火サスでルンプロをアジる。

  • 姑の病院に寄ってから、実家に。チビ黒の双眸は黄色になり、ちゃんと仔猫らしくなっていて、びゅんびゅん走り回っており、おばさん黒はそれを高い処から、鬱陶しそうな表情で、凝っと眺めていた。
  • 十三の「第七藝術劇場」へ行き、井土紀州監督の『ラザロ』*1三部作を「朝日のあたる家」、「蒼ざめたる馬」、「複製の廃墟」の順番で観る。先日の細川博司監督の『ヤリタイキモチ』と同様、インディーズ映画である。
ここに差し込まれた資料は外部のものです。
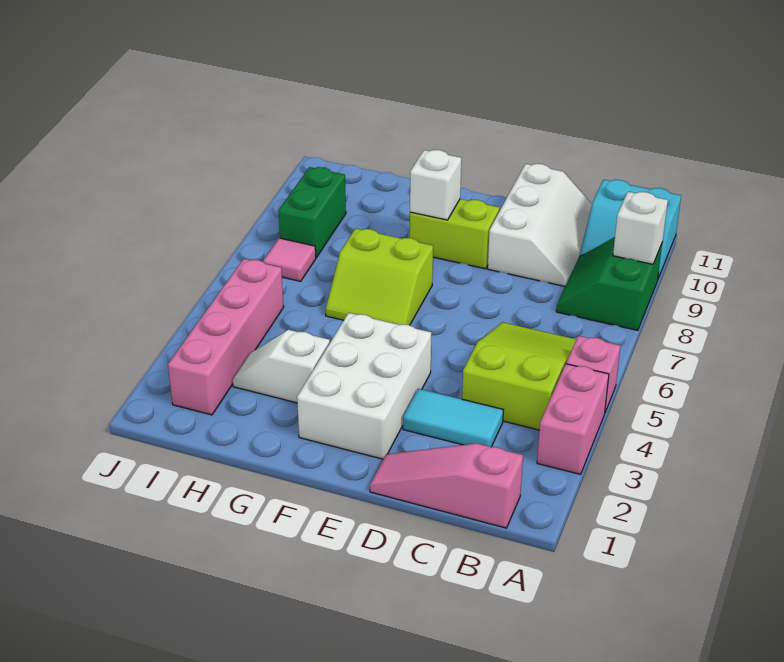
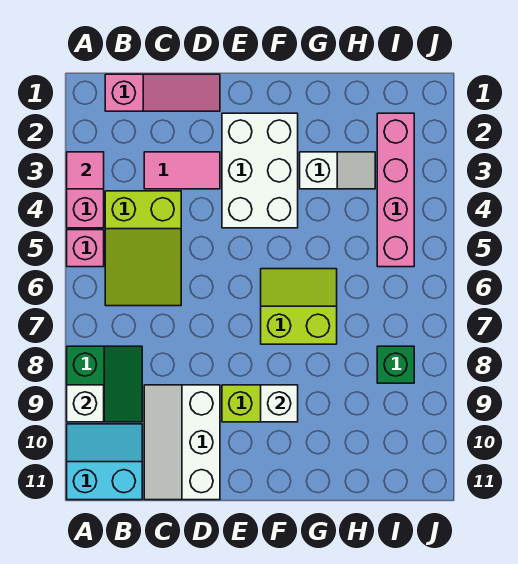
cyan tile C3:D3 level 1 -> pink tile C3:D3 level 1
pink tile I7 level 1 -> pink tile A3 level 2
green brick I8:I9 level 1 -> green brick I8 level 1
  • 井土監督の最初の長篇作で、個人的にものすごく好きな『百年の絶唱』のようなソリッドな映画(もう十年ぐらい前の作品である)を期待していたのだが、そう云うのではなくて、'70年代の日本でも数多く作られた、反体制的な傾向を持つ政治とセックスを主題としたエクスプロイテーション映画と、「死ね死ね団」の「M作戦」が合体して『火曜サスペンス劇場』をジャックしたような映画だった。
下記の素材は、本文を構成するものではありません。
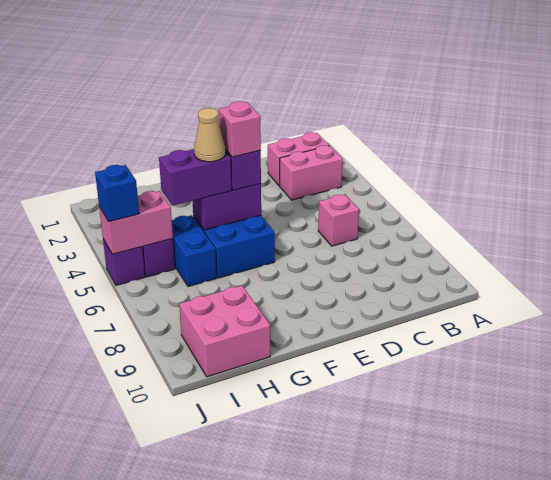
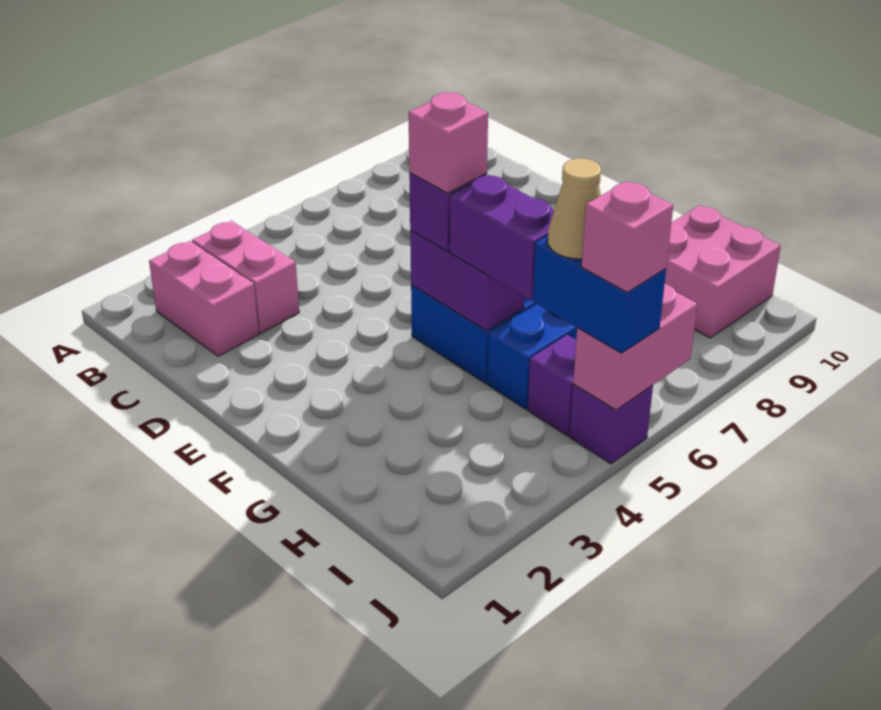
pink brick C6 level 1 -> pink brick J5 level 4
tan cone G5 level 4 -> tan cone I5 level 4
pink brick I5:J5 level 2 -> pink brick J5:J6 level 2
blue brick J5 level 3 -> blue brick I5:J5 level 3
  • 今の本邦は無惨なことに、貧乏人が金持ちを、ではなくて、貧乏人が貧乏人を殺す世界に突入しているわけで、貧乏人は殺るならキチンと金持ちを殺らなきゃダメだ、とか、金持ちや警察は権力を持っているから奴らとはフェアな闘争なんてしてはいけない、とか、我らルンペン・プロレタリアートに向けて、目の前の現実に騙されるな、「敵」をしっかり見据えろと、強烈なアジテーションを吐きながら、「ラスコーリニコフは甘チャンやな」と斬って棄てるダークなヒロインであるマユミが、金持ちとか国家と闘争し続ける『マユミ』シリーズを、『女検事霞夕子』なんかと並んで「火サス」が放送してくれるなら、毎週でも観たいけれど、もうあの番組じたい放送されていないのだった……。
  • 私の座席の前で、とても既視感の強い、チャーミングな女の子がいて、何となくこれはきっとあの噂の彼女に違いないと思い、失礼ながら……とお声を掛けると、やはりそうで、しばらくお話をさせていただく。仔猫と映画と自転車と写真に就いて。ぐるりと巻いたマフラーと小さなお顔とのバランスが絶妙なのだった。
  • 梅田に出て、堂山町のツタヤに向かっているとM女史から連絡が。女史を待ち、ファーストキッチンで夕食。書類を頂戴して、少し映画の話などをしてから、慌てて終電で帰宅する。